Oh right I thought we were talking about accessing Ansible.

It’s the other way around, instances do not access Ansible; Ansible (running on the host) accesses the instances via SSH (I tried using the LXD Ansible connector but it didn’t work; also, ssh is still useful in case we have to go in and debug something).

1 Like

Will you be running a dnsmasq process per ovn network?

one dnsmasq per cluster, yes, plus an extra one for general DNS resolution for all clusters.

host <-> lxd-provision + general DNS <-> cluster <-> private network + private DNS

I hope that makes sense.

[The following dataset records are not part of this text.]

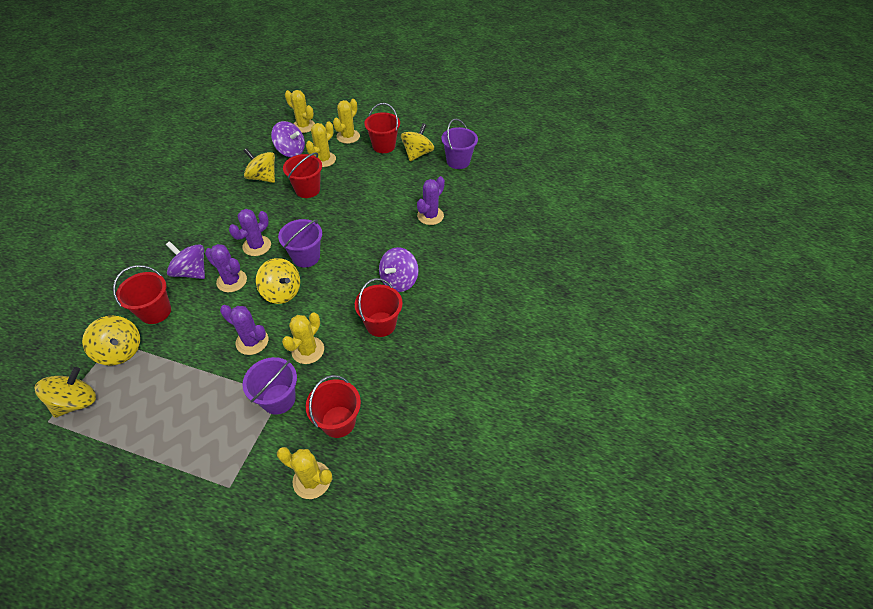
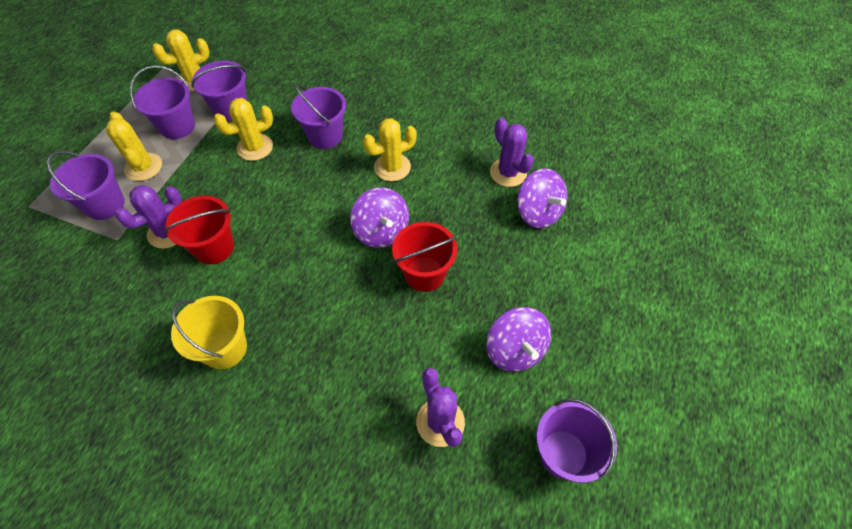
purple bucket: 3 -> 5
purple cactus: 4 -> 3
red bucket: 5 -> 2
yellow bucket: 0 -> 1
yellow cactus: 5 -> 4
yellow spinning top: 5 -> 0

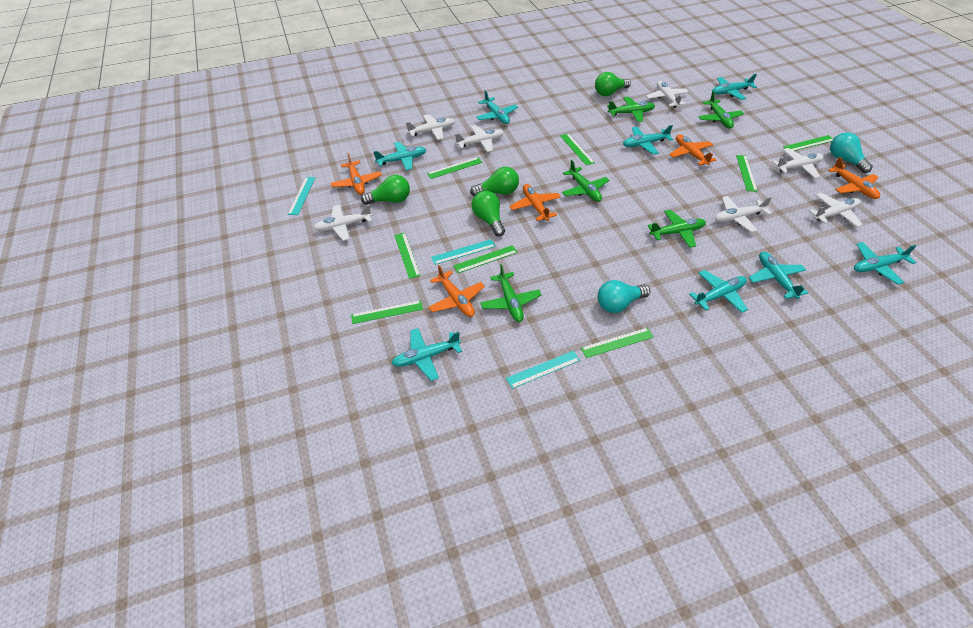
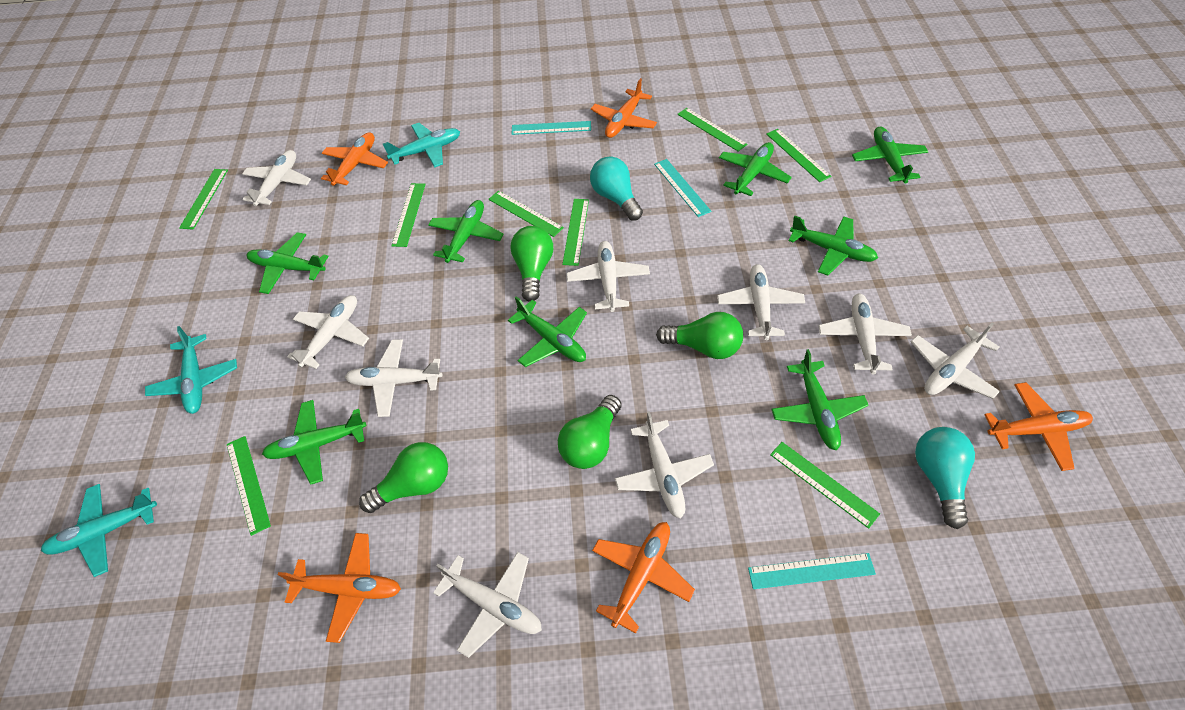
green plane: 5 -> 8
turquoise plane: 8 -> 3
white plane: 7 -> 9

Left side should be routable in both directions, and stays up indefinitely. Right side I don’t care about routing, and are setup and teared down by CI.

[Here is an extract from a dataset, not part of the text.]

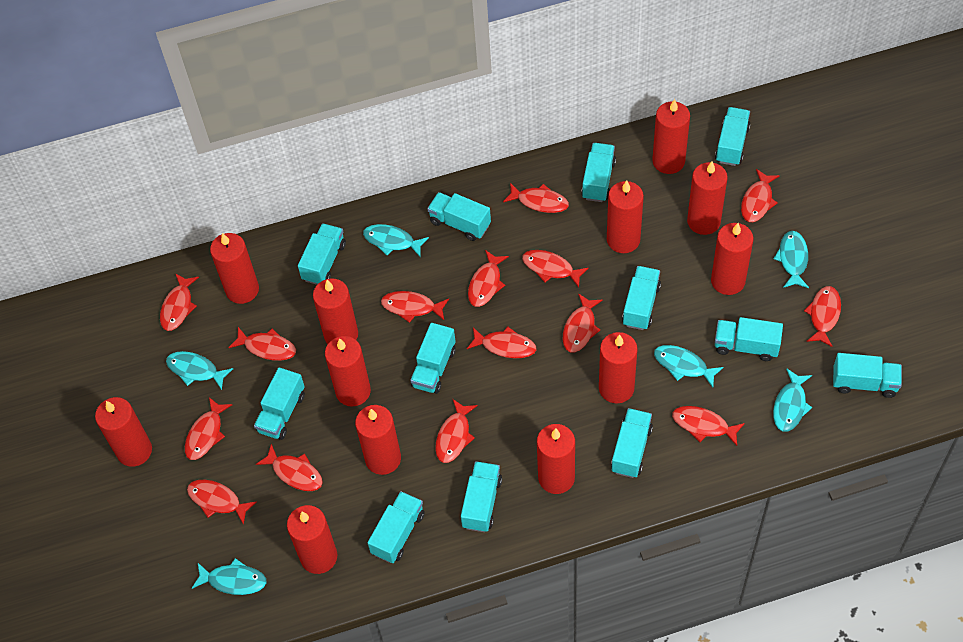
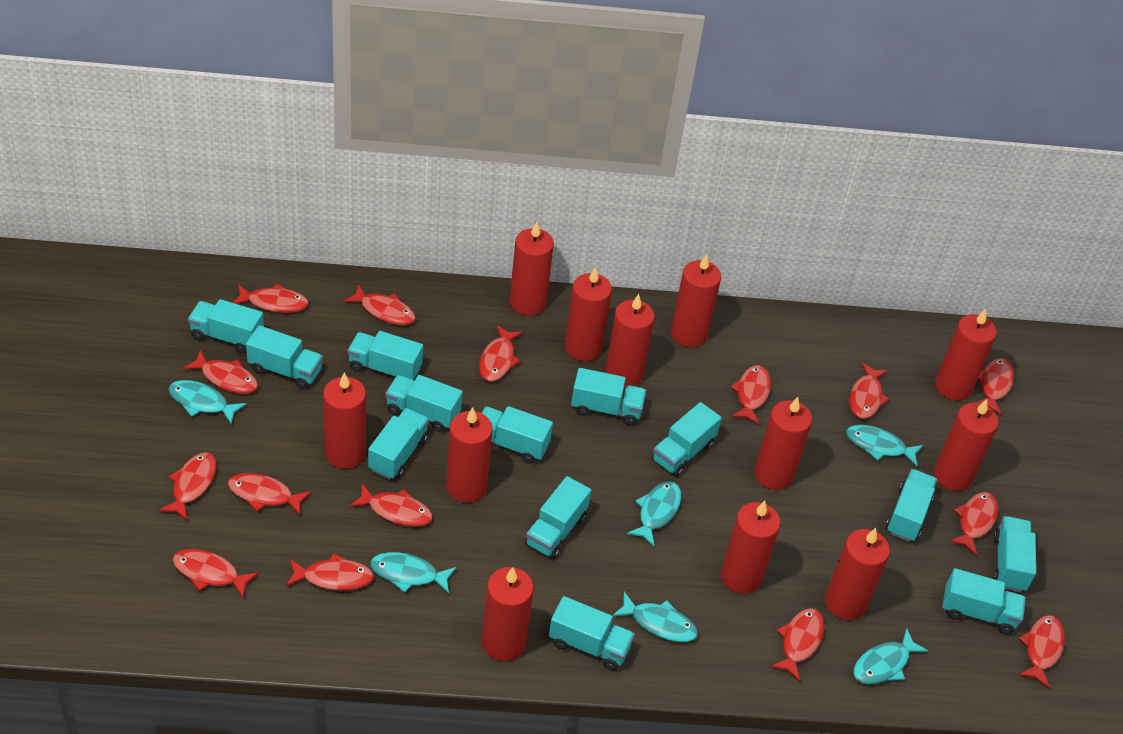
turquoise truck: 12 -> 13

Now that I think of it, maybe I can run the private dnsmasq on the same network namespace as the instances. That way I won’t need a interface on the host namespace. But then I will not know how to connect to the OVN switches.

My hardware network consist on a single NIC on each host. Following your suggestions and after learning about netplan try, I managed to create a bridge lan0 on top of it without losing SSH (\o/!!!), and configured the host’s single IP there. I guess this is my “physical uplink” network.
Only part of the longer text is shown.